Embrasser l’histoire des Hispano-américaines sur trois siècles pouvait relever de la gageure. La bibliographie est énorme. Les réalités régionales révèlent des constantes et des points communs liés à un même héritage culturel et une situation politique commune, mais des nuances sont vite apparues. Les priorités locales ont été impactées par les inflexions des dynamiques internes. Au XVIIIe siècle vint s’y ajouter l’action d’une dynastie réformatrice.
L’histoire des femmes s’en est ressentie et l’on doit tenir compte de la diversité des situations féminines, d’autant qu’une tradition, d’origine littéraire, a imposé l’archétype, réducteur, de la femme coloniale. Son arrière-fond est hispanique, agrémenté de composantes créoles pour lui donner du piquant et une américanité en fait manipulée.
Les Indiennes ou les métisses des quartiers populaires ou des villages, les Noires esclaves ou libres, ne s’y retrouvent guère, sauf de manière ornementale. Il faut donc redonner à toutes leur place malgré les oblitérations intentionnelles.
Dans ce monde, les règles proclamées se caractérisaient dans la pratique par l’imprécision, le contournement et la transgression, or la femme se trouvait au cœur et au croisement de deux grands principes : la norme prônée des pratiques sexuelles et la continuité des lignages. Ils étaient construits sur l’endogamie et l’organisation hiérarchique et se nourrissaient aussi des exigences de l’honneur. Ces comportements et ces idées ramènent en fait aux préjugés ethniques coloniaux.
Il faut aussi retrouver la voix des femmes alors que presque toutes étaient sciemment empêchées de se faire entendre. Des traces des discours féminins subsistent, dans les archives judiciaires ou des tribunaux ecclésiastiques, lorsqu’elles intentaient des procès pour défendre leurs intérêts, dans les textes où elles essayaient d’exprimer leur ascèse conventuelle.
Quelle était dans ces textes la part des directeurs de conscience, des défenseurs en charge des intérêts de leur cliente ? Comment y retrouver les expressions spontanées d’illusions, d’espoirs, ou de frustrations ?

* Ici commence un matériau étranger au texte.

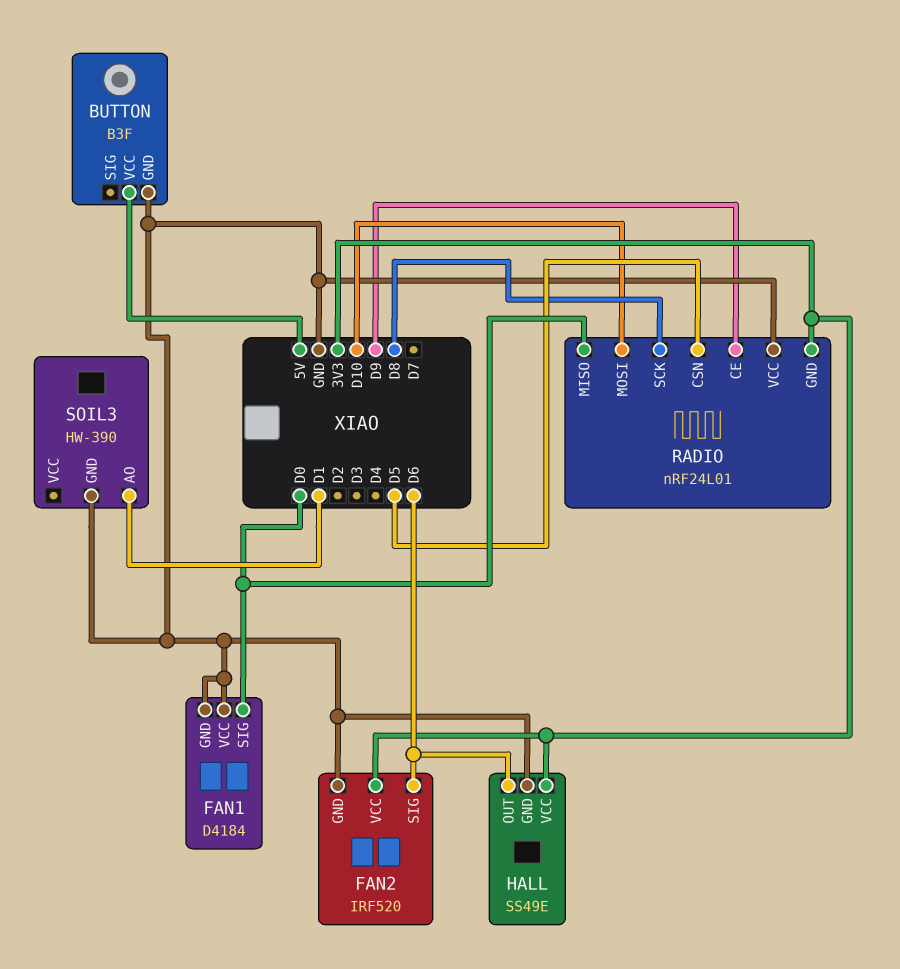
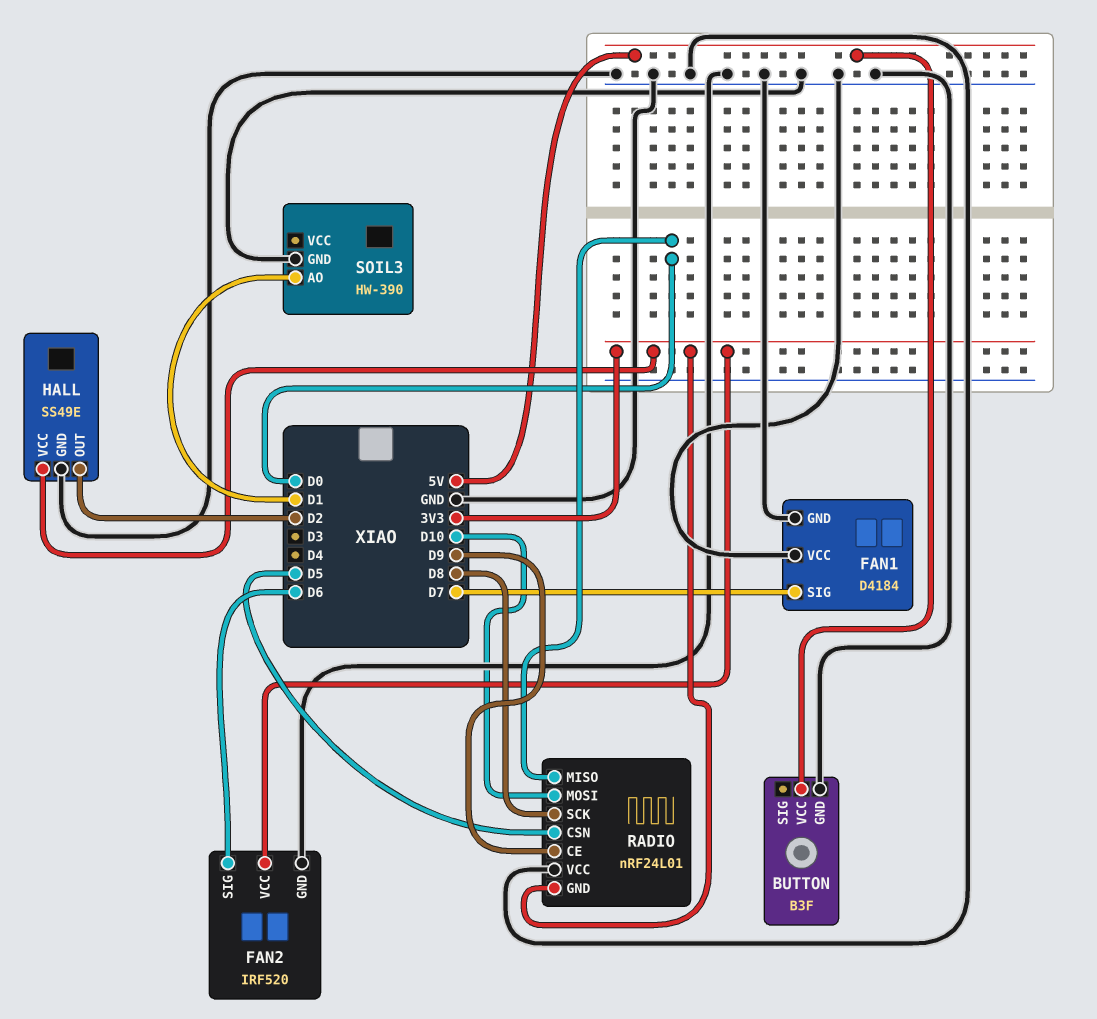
FAN1 pin SIG: D0 -> D7
HALL pin OUT: D6 -> D2

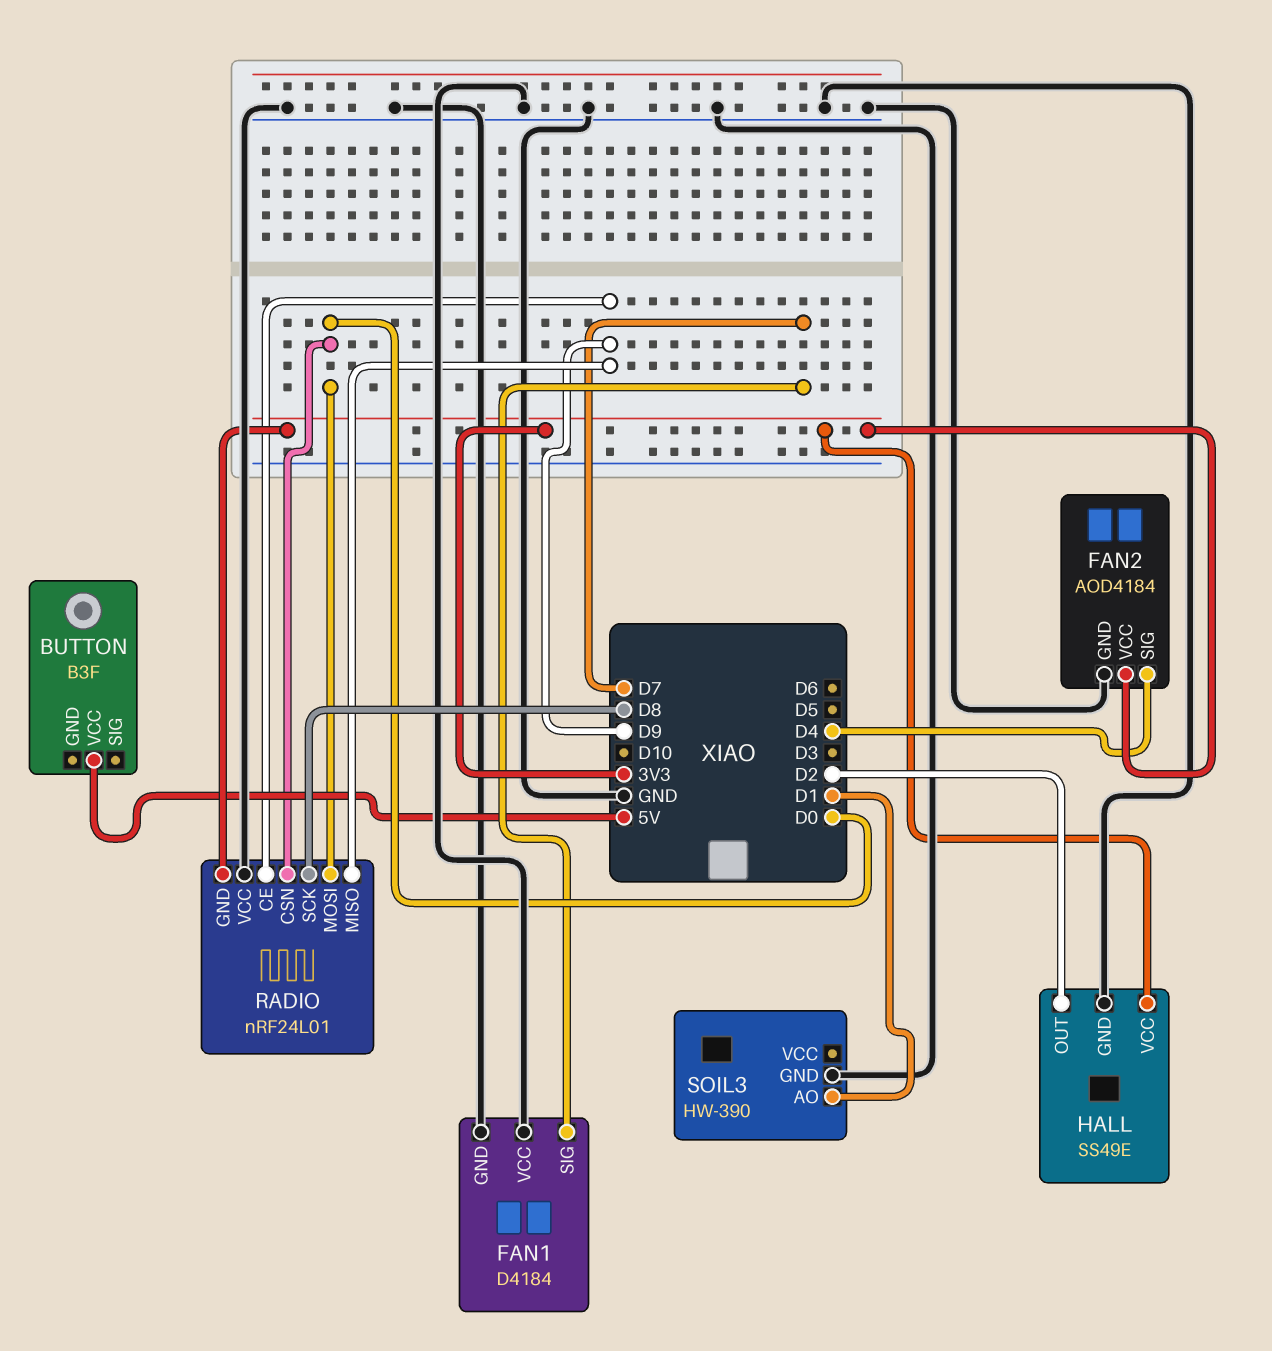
BUTTON pin GND: GND -> none
FAN2: IRF520 -> AOD4184
FAN2 pin SIG: D6 -> D4
RADIO pin CSN: D5 -> D0
RADIO pin MISO: D0 -> D9
RADIO pin MOSI: D10 -> D0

Tout discours se révèle aussi dans les actes, d’où l’attention de ce livre aux comportements, aux rôles, souvent contrariés, autant d’affirmations de ce que les femmes voulaient, espéraient ou refusaient. On trouve aussi des indicateurs dans leur visibilité parfois inattendue, leurs interventions dans la vie économique, les querelles où elles étaient partie prenante, leur participation dans les crises de l’ordre public, preuves du passage d’un discours caché à un discours public. Les études consacrées aux femmes hispano-américaines ont souvent insisté sur les effets subordonnants de leur situation. Elles montrent aussi leur résilience. L’obéissance organisée était en fait loin de ce que croyaient les hommes.

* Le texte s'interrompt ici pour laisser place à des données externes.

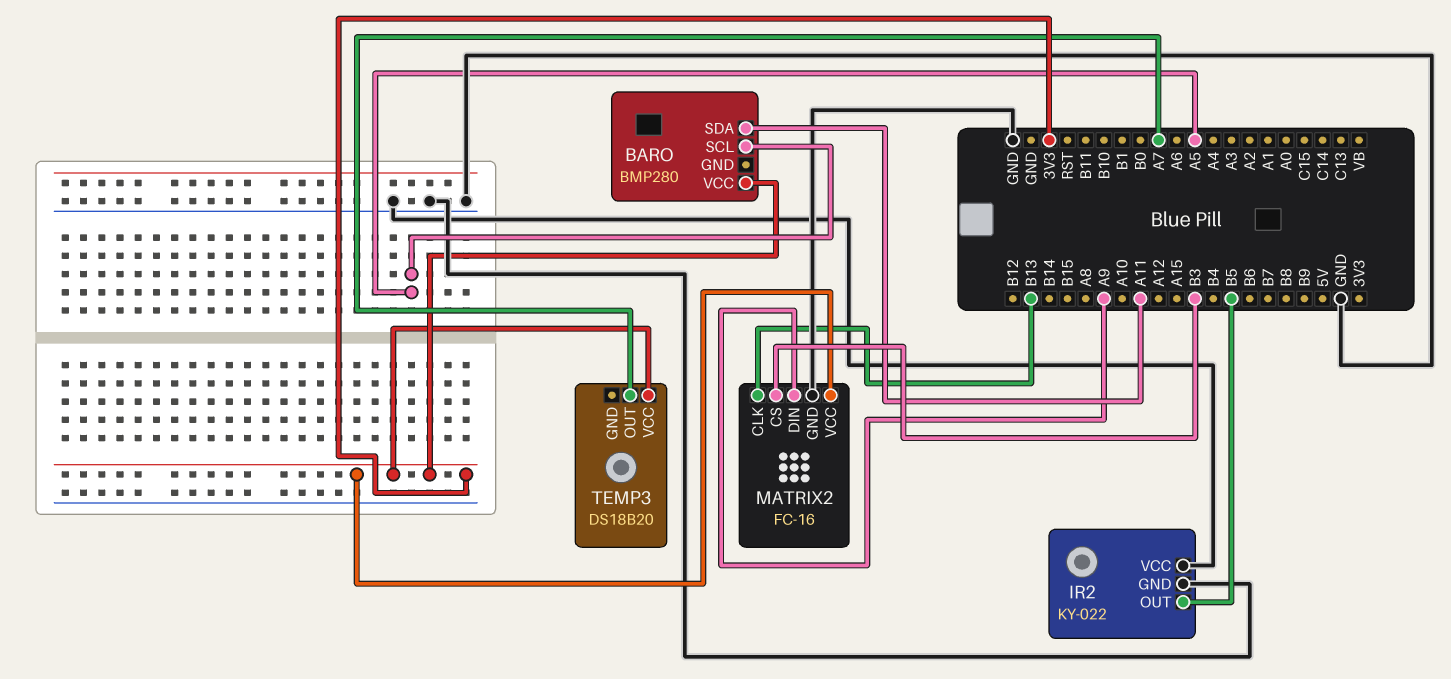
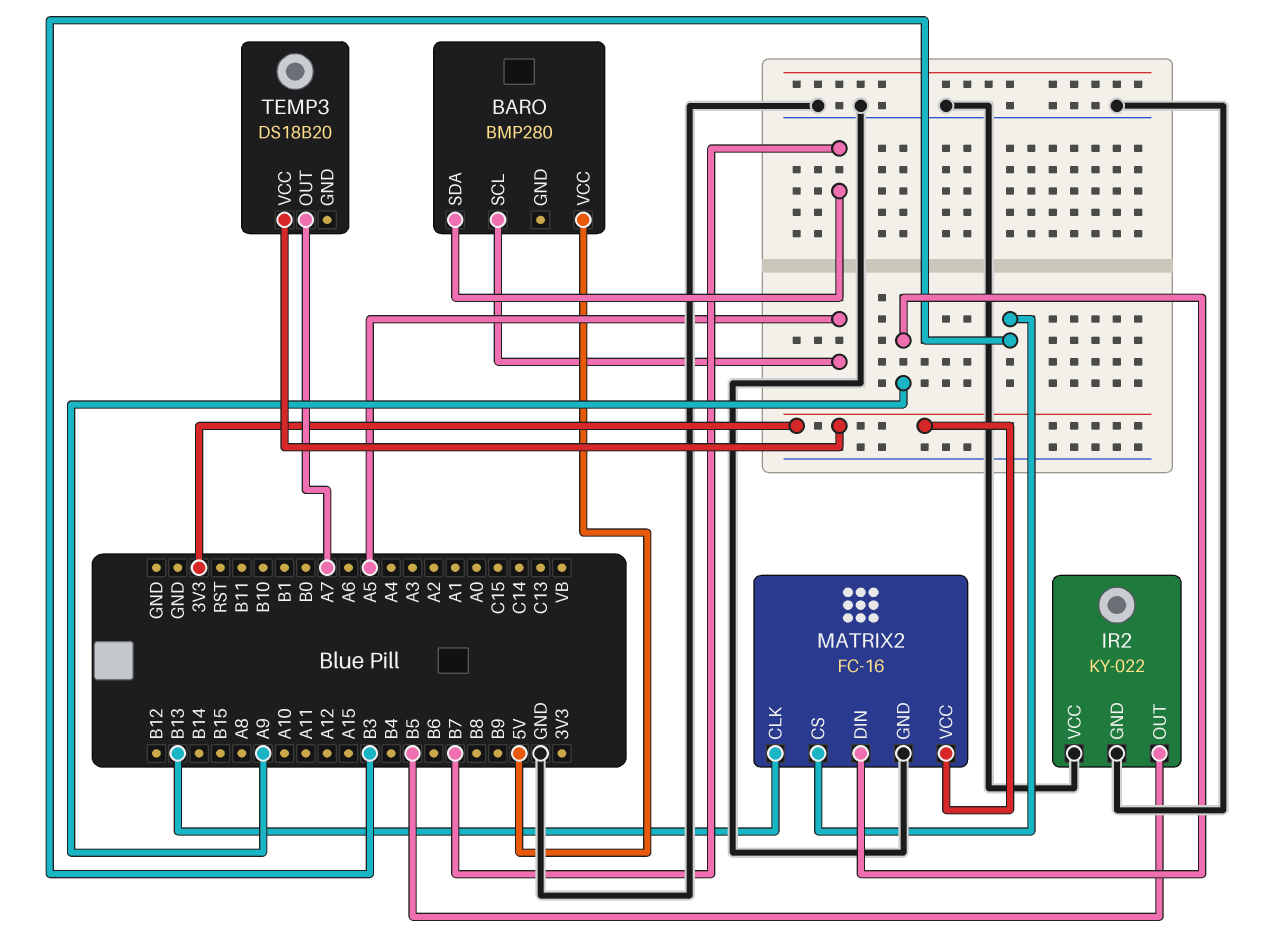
BARO pin SDA: A11 -> B7
BARO pin VCC: 3V3 -> 5V

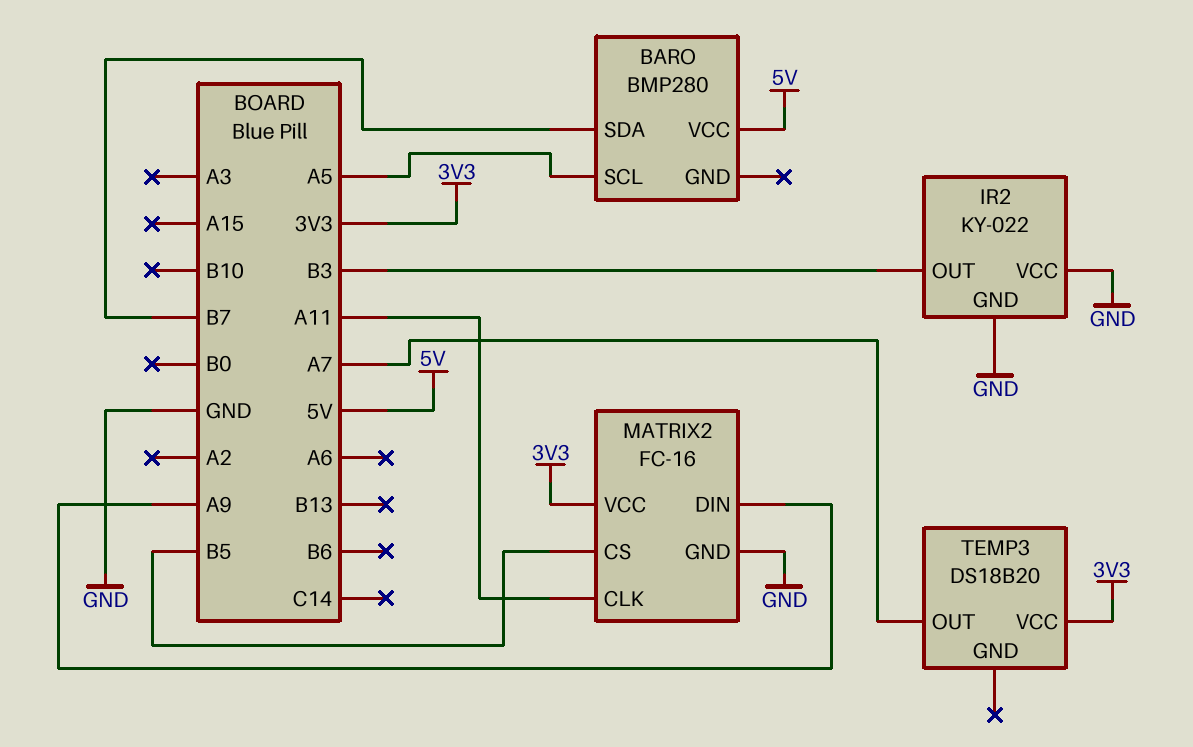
IR2 pin OUT: B5 -> B3
MATRIX2 pin CLK: B13 -> A11
MATRIX2 pin CS: B3 -> B5

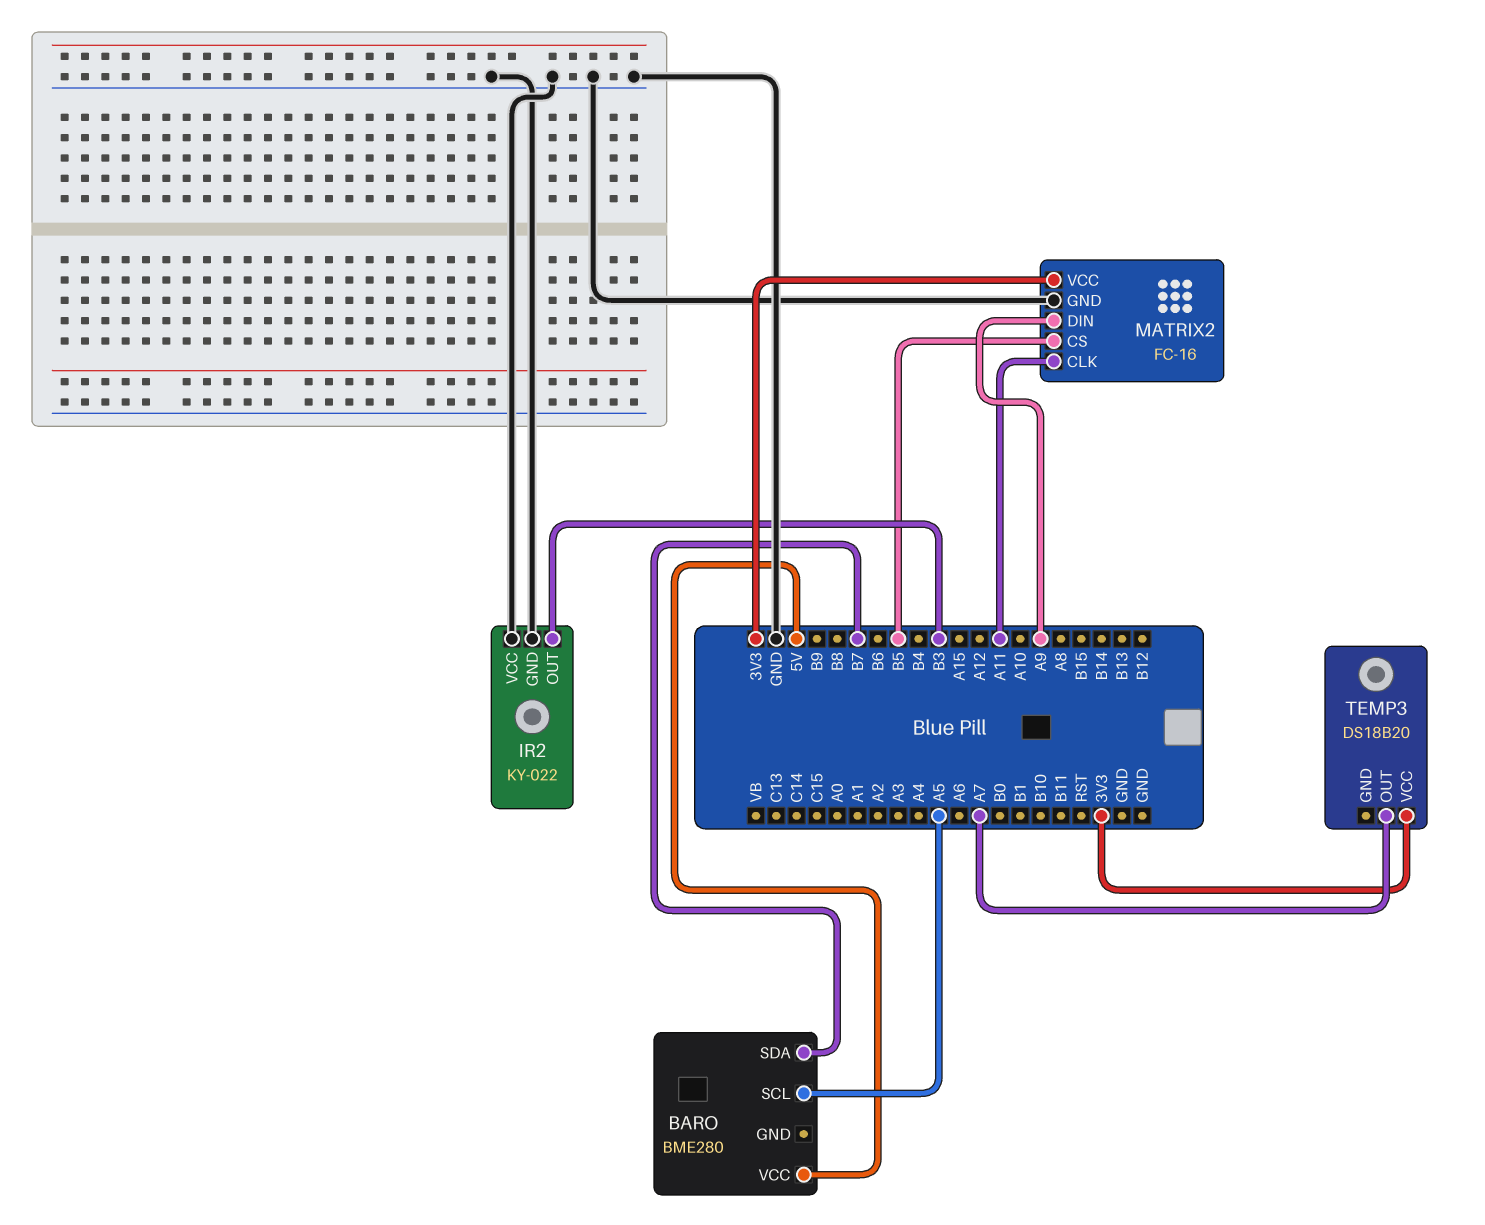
BARO: BMP280 -> BME280

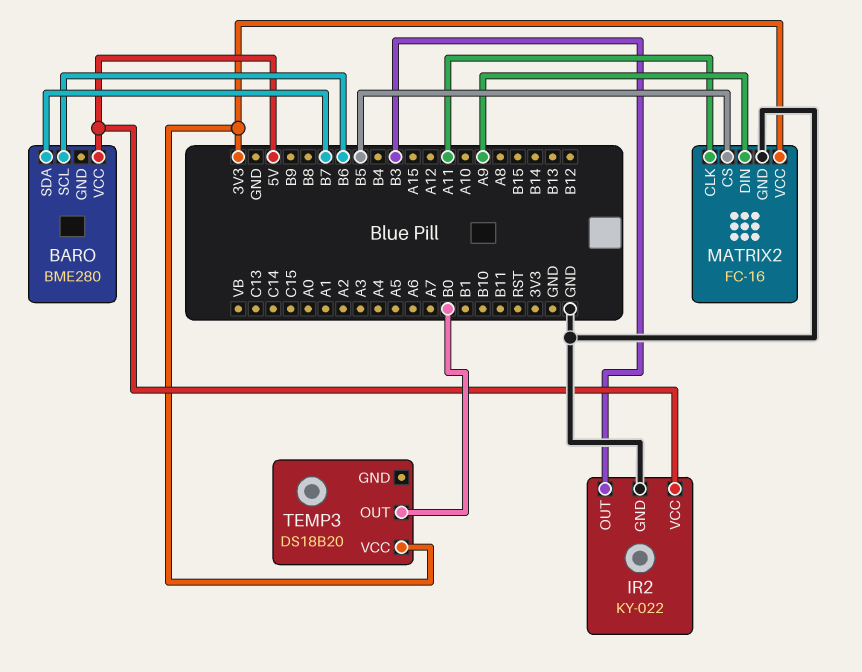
BARO pin SCL: A5 -> B6
IR2 pin VCC: GND -> 5V
TEMP3 pin OUT: A7 -> B0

L’histoire de ces femmes, qui n’a pas été uniforme, fut aussi loin d’être statique. Les institutions n’ont guère connu d’évolution, mais en pratique les lignes ont bougé, des réformes ont été entreprises, avec des avancées limitées mais réelles, même s’il y eut aussi des tentatives de reprise en main par le patriarcat et l’État soucieux d’assurer la cohésion sociale en maintenant des schémas coercitifs.
Les effets de ces tendances ne pouvaient manquer de se manifester et d’apparaître de plus en plus clairement. La participation féminine très active dans les mouvements populaires de la seconde moitié du XVIIIe siècle et dans les combats de l’Indépendance, en est un des signes.
Les nouvelles républiques nées du vieil empire furent loin de le prendre en compte et d’en accepter les conséquences.